Work before play paid off as Cooper, a member at Clearwater, Russley and Waitikiri, won the boys’ nine-10 years grade at the extra hole at Paiute Golf Resort.
“That was a really good experience for us to see where he was at. It was also an eye-opener to understand what golf was like on a world stage,” Jayden Moore said.
Unfortunately Cooper’s focus has narrowed to domestic tournaments since Covid-19 emerged, sabotaging plans for another trip Stateside last July.
“It’s kind of disappointing he’s not been able to head overseas. You come a little bit accustomed to it and when it doesn’t happen you’re staying at home for the winter. He was starting to build a little bit of a profile for himself,” Moore said.
“It is frustrating for him but he’s pretty mature in that sense, he understands the reason why.”
Cooper, whose handicap was 11.4 when he won in Las Vegas, has had to settle for trimming that figure to 1.5 while setting club records.
He won the Waitikiri senior men’s club championship early this year as a 12-year-old, the youngest winner since the title’s inception in 1939.
In his last major tournament in May, Cooper featured in Canterbury’s under-19 team for the South Island Interprovincial Championships in Dunedin and was fourth in the individual under-16 competition.
In an ideal world he would have been in Auckland this week at the New Zealand under-16 championships, the targets are now in October: the New Zealand Amateur Championships in Dunedin and qualification for the Charles Tour DVS Pegasus Open.
“He’s keen to challenge himself against New Zealand’s professional and amateur players. It’s a good learning curve and a good opportunity to see what you have to do to get your game to that level.”
Though expectations are high, Cooper’s ego doesn’t match them, with talent not compromised by temperament.
Dad and his coach, Russley-based Rodney Yee, ensure Cooper stays on the straight and narrow.
“I was pretty fortunate to be involved with a pretty successful sports team,” said Jayden Moore, a former manager of the world champion Black Sox softball team.
“You come across a lot of athletes that can be a little bit ahead of themselves. As a family we’ve always been mindful of that.
“You can control your attitude, your effort and your actions. That’s something we always push with Coops.
“You never know who you’re playing golf with. You put your name down on Saturday and play with somebody (in a tournament).

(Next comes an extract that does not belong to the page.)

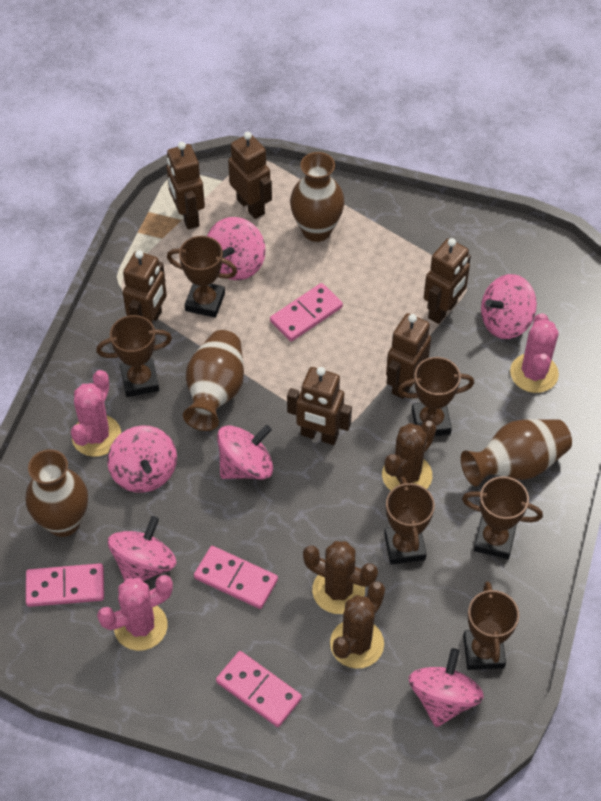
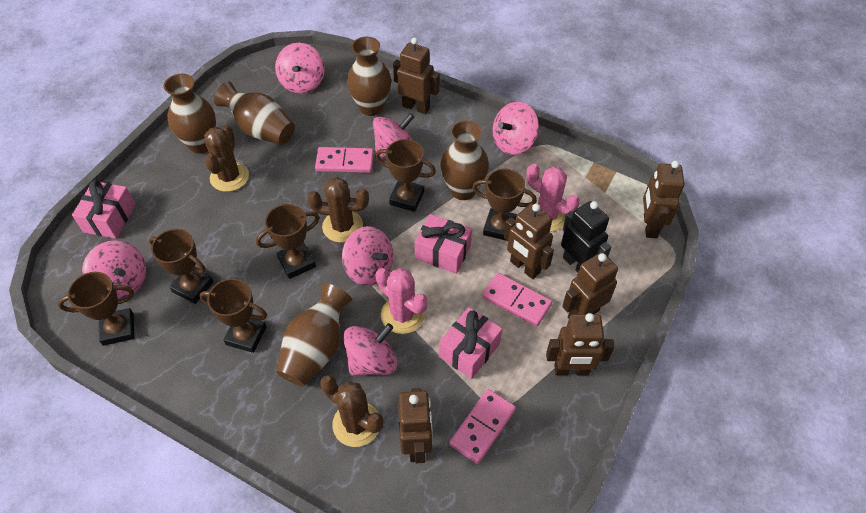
black robot: 0 -> 1
brown vase: 4 -> 5
pink cactus: 3 -> 2
pink domino: 4 -> 3
pink gift: 0 -> 3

If you’re a good person, that person you’re playing with might be your employer in five years time.
“He’s also been lucky enough to have been surrounded by very good golfers who have also got good goals in terms of where they want to be in life, in the future.”
“He was lucky enough to be around her and a lot of young guys that are now in college in America. He knows within himself he’s still got a lot of work to do and not many people make it,” Jayden Moore said.

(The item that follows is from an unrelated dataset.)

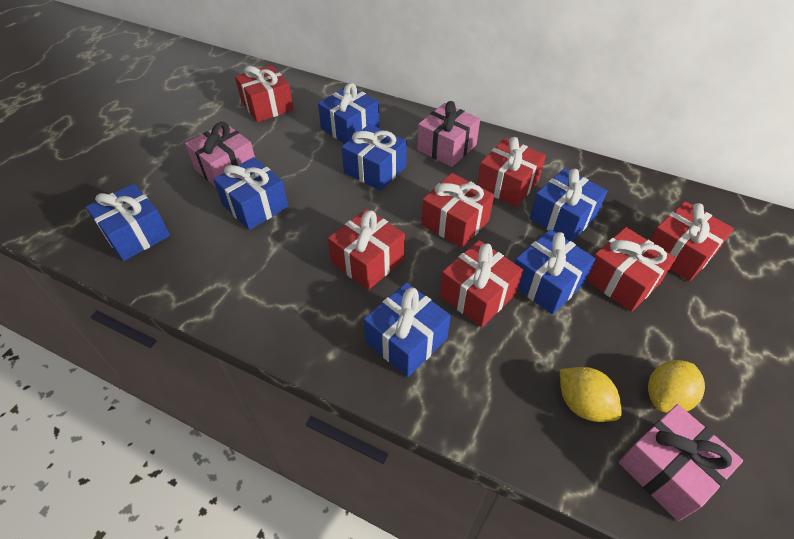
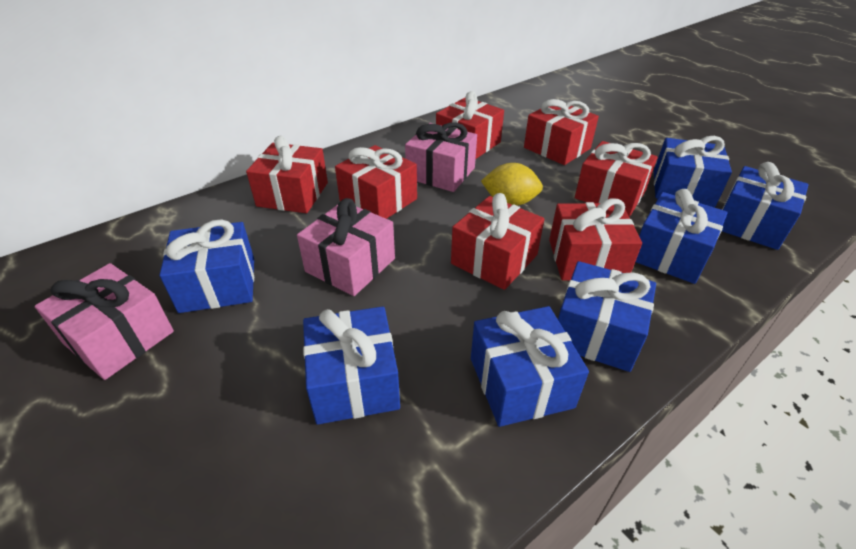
yellow lemon: 2 -> 1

Cooper, who lives a sweetly struck nine-iron from Waitikiri, has a putting green in the backyard and hasn’t replaced all divots on the lawn.

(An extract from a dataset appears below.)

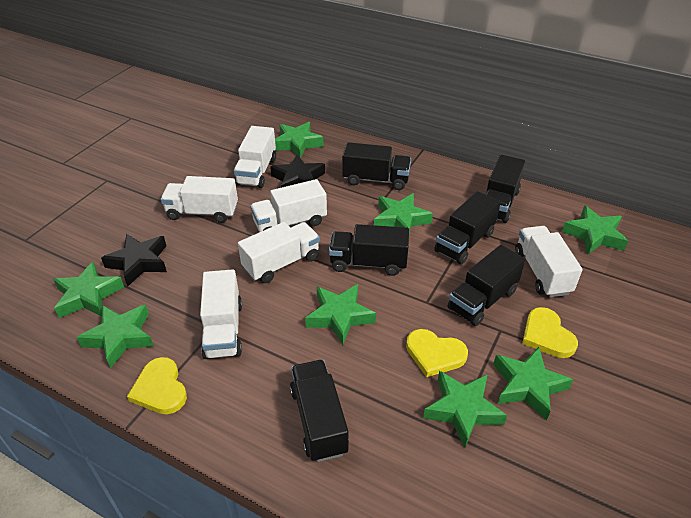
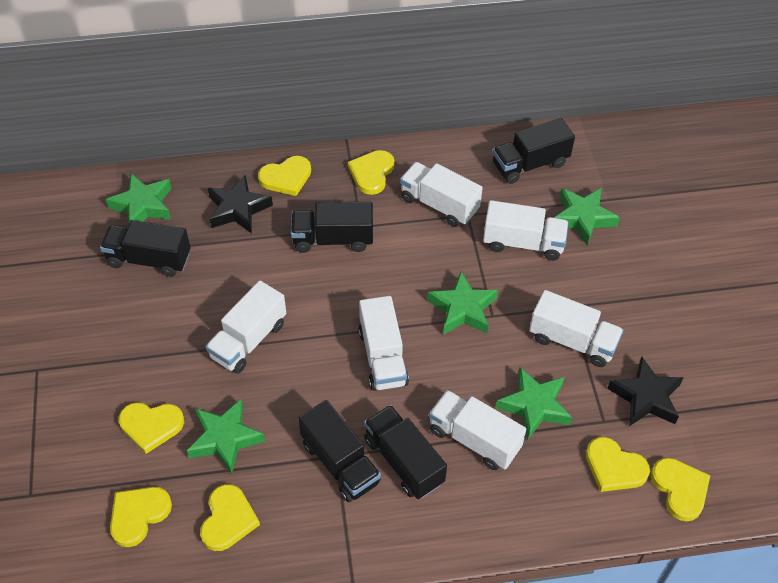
black truck: 6 -> 5
green star: 8 -> 5
yellow heart: 3 -> 7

He also plans to make his mark one day at the 2032 Olympics in Brisbane and the PGA tour – a division one college scholarship in America is the pathway to that goal after secondary school at St Bede’s. Cooper spends 10 hours a week practicing and plays Saturday and Sunday.
“I never get bored. There’s lots of different opportunities and you make lots of good friendships,” he said, naturally nominating length off the tee as his biggest work on.
And although golf is a serious business, mercifully Cooper still acts his age.
He might have won the boys’ 10-year-old crown at the Australian Age Group Championships at Royal Pines on the Gold Coast in 2019, but the President’s Cup at Royal Melbourne provided the moment of that journey.
“We’d only been there for five minutes, we were standing on the fourth tee and (American) Justin Thomas gave me his ball. That made the trip.”